『音読×直読直解』の英語塾GCA・代表のグッチャンです。
(旧)センター試験にリスニングが導入されて約20年。英検では5級から必須になり、共テではリーディングと同じ配点に。書店には何百冊もの「リスニング対策」本が並んでいます。「リスニング演習」の授業を設ける学校まであります。
では、どうしてリスニングがそんなに重要なのでしょう?
「テストに出るから」??
…残念。それは順序が逆です。「テストに出るから重要」なのではなく、「重要だからテストに出る」のです。
では、あらためて、なぜ「リスニング」は重要なのでしょうか。
ひとつめの答えは、英語の学習には
文字(読む/書く)と同じレベルで、音声(聞く/話す)が重要だから。
というよりも、そもそも文字と音声を切り離してはいけません。
文字を持つ言語というのは、
①「文字」で書かれた文章を、そのまま「音声」として読むことができ、
②「音声」として話された文章を、そのまま「文字」で書き起こすことができます。
つまり…
読む = 聞く
なのです。
それぞれの単語には、必ず決まったつづり(文字)と、決まった発音(音声)が対応しています。
実際、私たちが母語である日本語の文章を読む(黙読する)とき、無意識のうちに心の中で声に出していることはありませんか?
英語についても同じです。
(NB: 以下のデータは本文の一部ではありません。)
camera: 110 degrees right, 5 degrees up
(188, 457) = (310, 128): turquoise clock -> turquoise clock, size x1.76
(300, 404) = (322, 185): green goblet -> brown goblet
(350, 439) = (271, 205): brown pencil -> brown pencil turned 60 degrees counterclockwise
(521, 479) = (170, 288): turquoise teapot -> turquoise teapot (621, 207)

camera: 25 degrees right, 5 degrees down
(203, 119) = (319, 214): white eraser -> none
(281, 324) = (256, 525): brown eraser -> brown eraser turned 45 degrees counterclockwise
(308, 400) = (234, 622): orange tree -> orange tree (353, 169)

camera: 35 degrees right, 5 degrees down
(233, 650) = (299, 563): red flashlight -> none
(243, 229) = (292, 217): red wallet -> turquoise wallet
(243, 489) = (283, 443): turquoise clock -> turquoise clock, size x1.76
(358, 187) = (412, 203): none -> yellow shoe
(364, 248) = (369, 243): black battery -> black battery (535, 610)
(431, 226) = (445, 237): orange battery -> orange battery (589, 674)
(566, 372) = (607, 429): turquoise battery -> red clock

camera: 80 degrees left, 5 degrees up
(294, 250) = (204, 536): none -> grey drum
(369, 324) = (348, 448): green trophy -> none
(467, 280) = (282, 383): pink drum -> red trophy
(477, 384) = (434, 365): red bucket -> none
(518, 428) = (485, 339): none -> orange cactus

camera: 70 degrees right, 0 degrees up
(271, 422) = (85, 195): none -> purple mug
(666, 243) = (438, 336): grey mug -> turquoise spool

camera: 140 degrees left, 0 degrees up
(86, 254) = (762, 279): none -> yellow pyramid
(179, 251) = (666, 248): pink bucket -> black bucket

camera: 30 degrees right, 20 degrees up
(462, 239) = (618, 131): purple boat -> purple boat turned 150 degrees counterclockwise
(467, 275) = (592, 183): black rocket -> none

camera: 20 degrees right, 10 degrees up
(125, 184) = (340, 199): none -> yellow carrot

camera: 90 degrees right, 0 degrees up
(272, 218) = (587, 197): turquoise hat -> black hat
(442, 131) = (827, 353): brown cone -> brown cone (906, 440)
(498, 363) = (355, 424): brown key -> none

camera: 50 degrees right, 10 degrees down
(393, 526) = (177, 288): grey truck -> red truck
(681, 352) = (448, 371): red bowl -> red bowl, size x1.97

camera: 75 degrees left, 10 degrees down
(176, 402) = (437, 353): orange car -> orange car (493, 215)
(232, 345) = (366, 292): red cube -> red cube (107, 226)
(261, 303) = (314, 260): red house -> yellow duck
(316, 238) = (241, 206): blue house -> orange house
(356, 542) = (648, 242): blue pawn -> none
目で読めば理解できるけれども耳で聞いた瞬間わからなくなる、という状態は本来ありえません。
「リスニング」は「リーディング」の練習
ですから、リスニングの練習をリーディングと別に行うこと自体が、そもそもの間違いなのです。
つねに「目」(リーディング)と「耳」(リスニング)を同時に使うことは英語学習の基本です。具体的には、「リスニング」の参考書や問題集を新たに買う前に、必ず音源のあるリーディング教材・文法教材を使いましょう。
最近の英語の参考書はどれもよくできています。長文問題集でも単語集でも文法書でも、たいていQRコードで音声データを無料ダウンロードできます。
ところが、生徒さんから学校で配られた教材を見せてもらうと、QRコードがついていることすら知らない人が少なくありません。
もし、このことを知らなかったなら、まずは今すぐQRコードから音声データを読み込みましょう。
「リスニング」の参考書?
繰り返しますが、わざわざ「リスニング」の参考書や問題集を用意する必要はまったくありません。いま使っている教材の音声データを活用するだけで十分です。
以下は余談です。
以前、知り合いの英語の先生から「何かおすすめのリスニングの参考書はありませんか?」とたずねられたことがあります。私も英語講師ですので、英語の参考書や問題集、関連書籍を数百冊ほど持っています。何かとっておきの1冊を紹介できればと、自宅の書棚を隅から隅まで探してみました。
ところが、です。
書棚の中には「リスニング」という言葉がタイトルに入った参考書や問題集が、文字通り一冊も見当たらなかったのです。
普段から誰よりも「リスニング・音読が大事だ」と繰り返し伝えているにもかかわらず、です。
その先生には申し訳ない気持ちもありましたが、私が実際に生徒の指導に、あるいは自分自身の学習に使っていたのは、そもそも「リスニング教材」ではありませんでした。
長文問題集(リーディング素材)や文法書の例文に付属しているモデル音声を使うことで、「リーディング(長文読解)」「文法」「リスニング」といった区別をまったく意識していなかったのです。